Dans les années 1830, le grand Nord commençait à éveiller l’intérêt des artistes européens, comme l’a rappelé le catalogue de l’exposition organisée au Festival d’histoire de l’art de 2019, Sauvages nudités. Peindre le Grand Nord. Un des premiers artistes à effectuer un voyage dans ces contrées fut le norvégien Peder Balke (1804-1887) en 1832. Cet attrait pour le Nord faisait en réalité écho à un intérêt bien plus large : il touchait aussi bien les sphères artistique, culturelle que scientifique, voire politique. Ainsi, des expéditions scientifiques furent organisées pendant cette période et ce fut à l’occasion de l’une d’entre elles que François-Auguste Biard put effectuer en 1839 un voyage au pôle Nord, « pas tout à fait exempt de perturbations », écrit-il le 13 septembre de la même année dans une de ses lettres, conservée dans les collections de l’INHA.

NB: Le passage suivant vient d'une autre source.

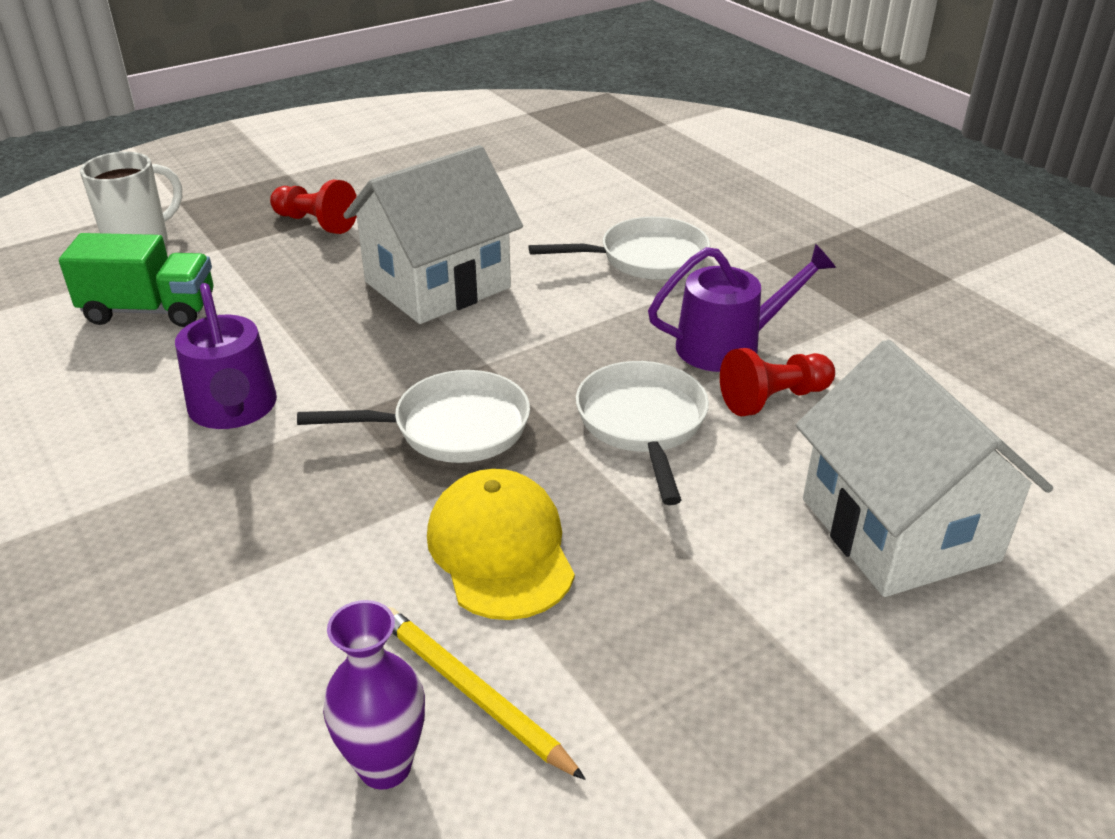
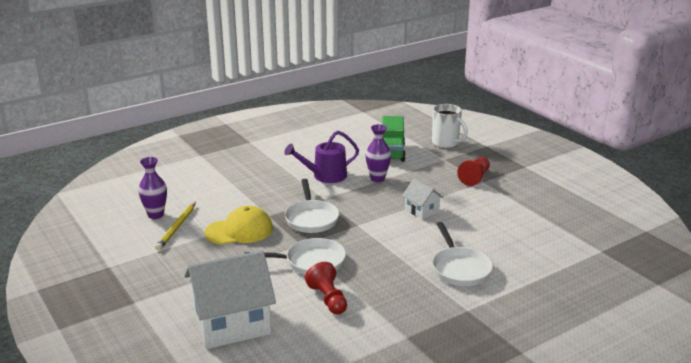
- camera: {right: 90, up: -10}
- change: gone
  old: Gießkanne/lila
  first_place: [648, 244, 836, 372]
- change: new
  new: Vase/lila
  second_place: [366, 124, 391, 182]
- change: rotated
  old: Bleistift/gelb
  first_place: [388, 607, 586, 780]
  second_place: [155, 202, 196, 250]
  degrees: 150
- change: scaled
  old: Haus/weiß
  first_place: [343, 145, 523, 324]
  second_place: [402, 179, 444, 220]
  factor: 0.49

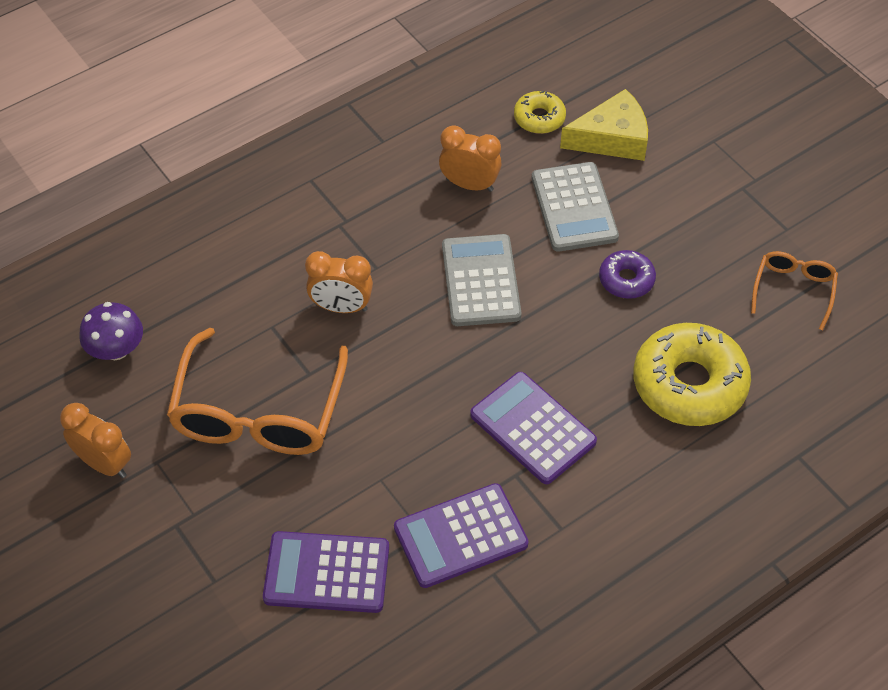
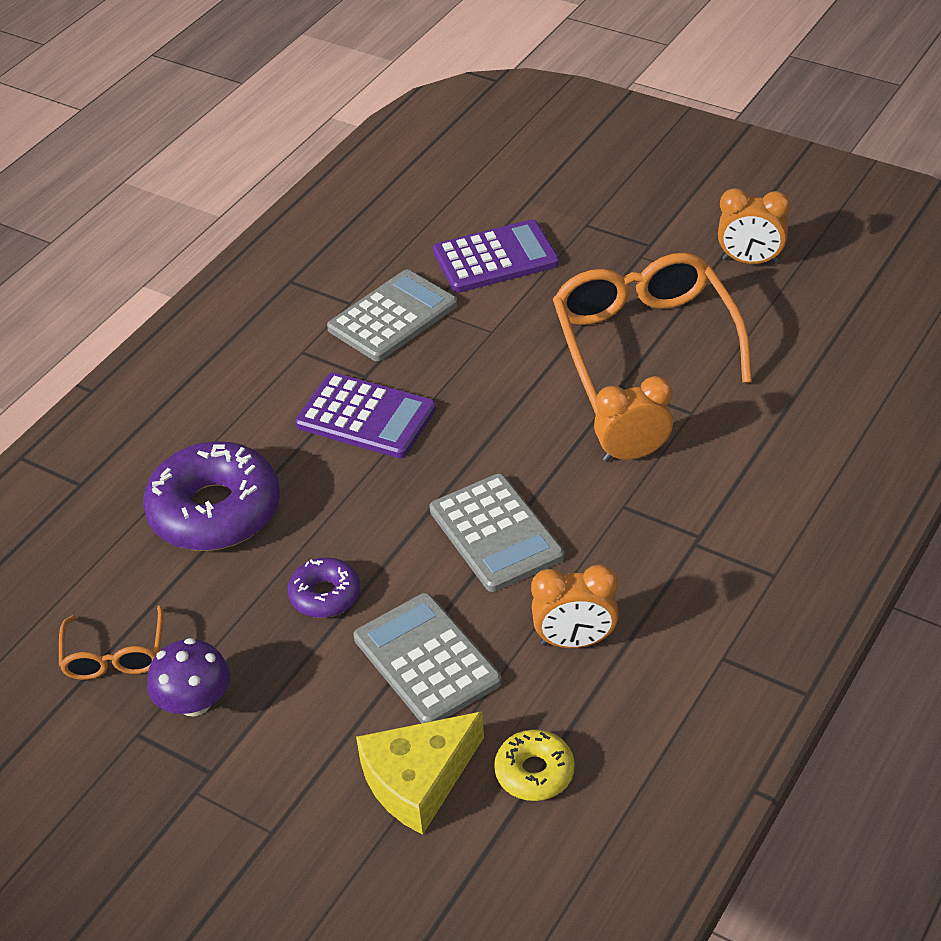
- camera: {right: 160, up: -10}
- change: shifted
  old: Pilz/lila
  first_place: [79, 302, 143, 360]
  second_place: [147, 638, 230, 717]
- change: repainted
  old: Taschenrechner/lila
  new: Taschenrechner/grau
  first_place: [394, 483, 529, 588]
  second_place: [327, 270, 458, 361]
- change: repainted
  old: Donut/gelb
  new: Donut/lila
  first_place: [633, 323, 751, 426]
  second_place: [143, 441, 280, 551]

Cette expédition scientifique était conduite par le savant naturaliste Joseph Paul Gaimard (1793-1858) et avait pour but l’exploration du Spitzberg et de la Laponie. Méconnue, elle constitue néanmoins une des expéditions scientifiques majeures du XIXe siècle. Elle était voulue par le ministère de la Marine qui avait demandé à l’Académie des sciences d’en encadrer les recherches. À cet effet, les savants les plus importants de l’époque rédigèrent les instructions à son intention : Antoine Becquerel (1788-1878) élabora celles sur l’électricité, Isidore Geoffroy Saint-Hilaire (1805-1861) celles sur la zoologie, Adolphe Brongniart (1801-1876) sur la botanique et Léonce Elie de Beaumont (1798-1874) sur la géologie.

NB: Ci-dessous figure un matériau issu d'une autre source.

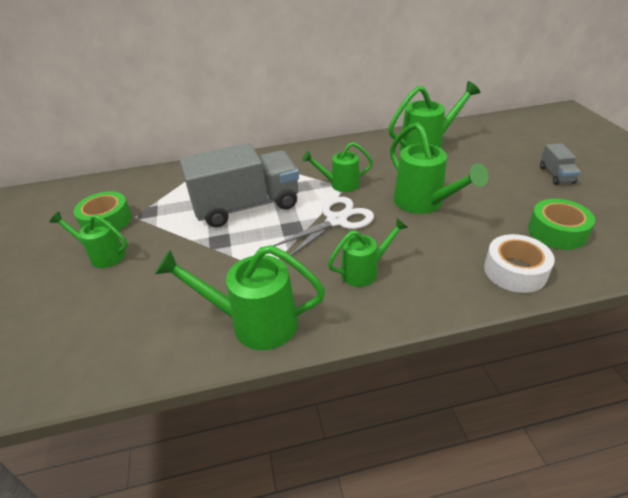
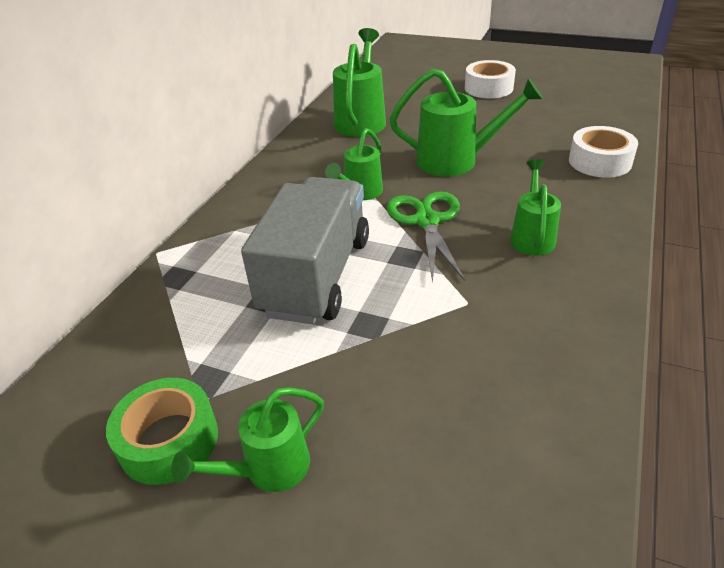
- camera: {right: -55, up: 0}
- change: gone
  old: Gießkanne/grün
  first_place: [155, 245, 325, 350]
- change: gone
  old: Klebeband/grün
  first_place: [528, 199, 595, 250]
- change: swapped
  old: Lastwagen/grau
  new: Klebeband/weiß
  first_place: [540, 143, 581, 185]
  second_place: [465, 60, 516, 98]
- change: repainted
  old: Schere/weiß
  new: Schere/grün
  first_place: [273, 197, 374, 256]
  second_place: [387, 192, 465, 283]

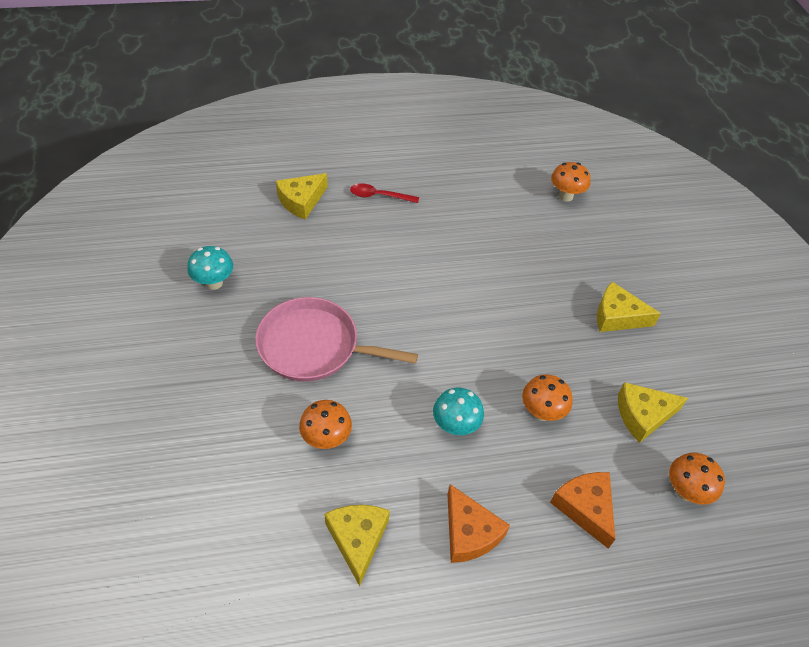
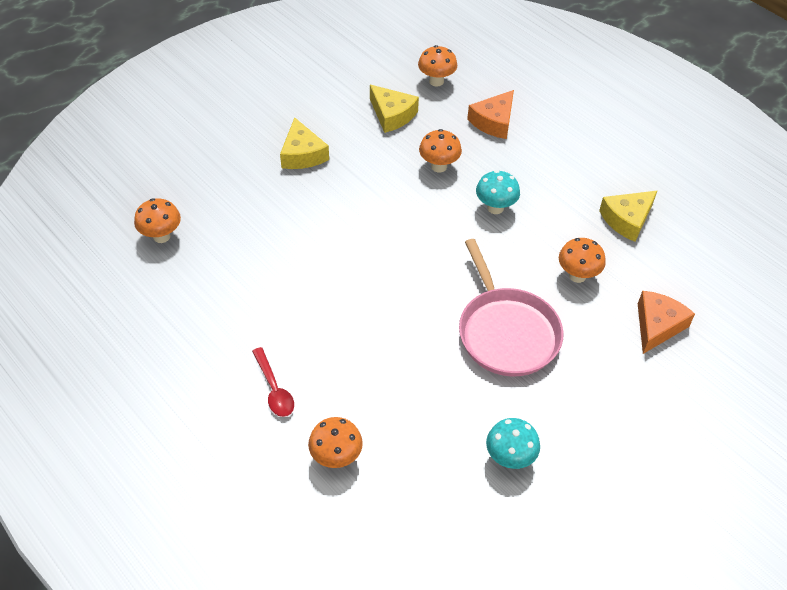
- camera: {right: -120, up: 0}
- change: shifted
  old: Käse/orange
  first_place: [447, 484, 510, 563]
  second_place: [638, 291, 695, 354]
- change: swapped
  old: Käse/gelb
  new: Pilz/orange
  first_place: [276, 173, 328, 220]
  second_place: [308, 417, 363, 468]

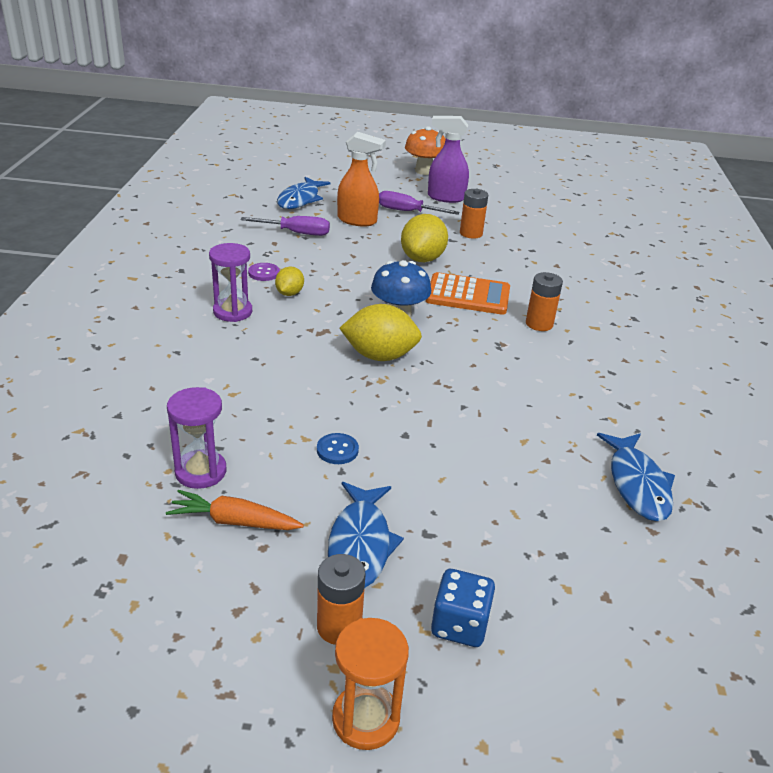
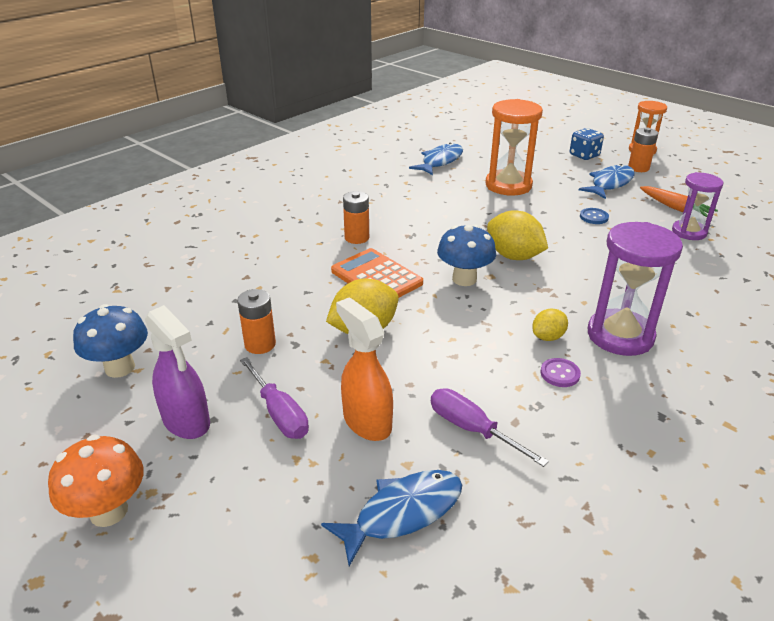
- camera: {right: -140, up: 0}
- change: new
  new: Pilz/blau
  second_place: [73, 304, 148, 378]
- change: new
  new: Sanduhr/orange
  second_place: [485, 99, 543, 195]
- change: scaled
  old: Sanduhr/lila
  first_place: [209, 243, 252, 322]
  second_place: [588, 222, 683, 356]
  factor: 1.57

Le peintre avait été sollicité, par l’entremise de sa fiancée Léonie d’Aunet (1820-1879), par Gaimard, qui connaissait et appréciait son travail. Ainsi le couple rejoignait l’expédition en 1839 et embarquait à bord la corvette La Recherche. Biard n’était pas le seul artiste à être présent à bord. Trois autres peintres faisaient partie de ce voyage d’exploration scientifique : Auguste Mayer (1805-1890), Barthélemy Lauvergne (1805-1871) et Charles Giraud (1819-1892). Rien d’étonnant à leur présence : les innombrables dessins qu’ils réalisèrent sur place servirent à garder un témoignage visuel des différentes observations réalisées. Cependant, les œuvres constituaient bien plus que des outils scientifiques : elles permettaient aussi de diffuser plus largement la connaissance.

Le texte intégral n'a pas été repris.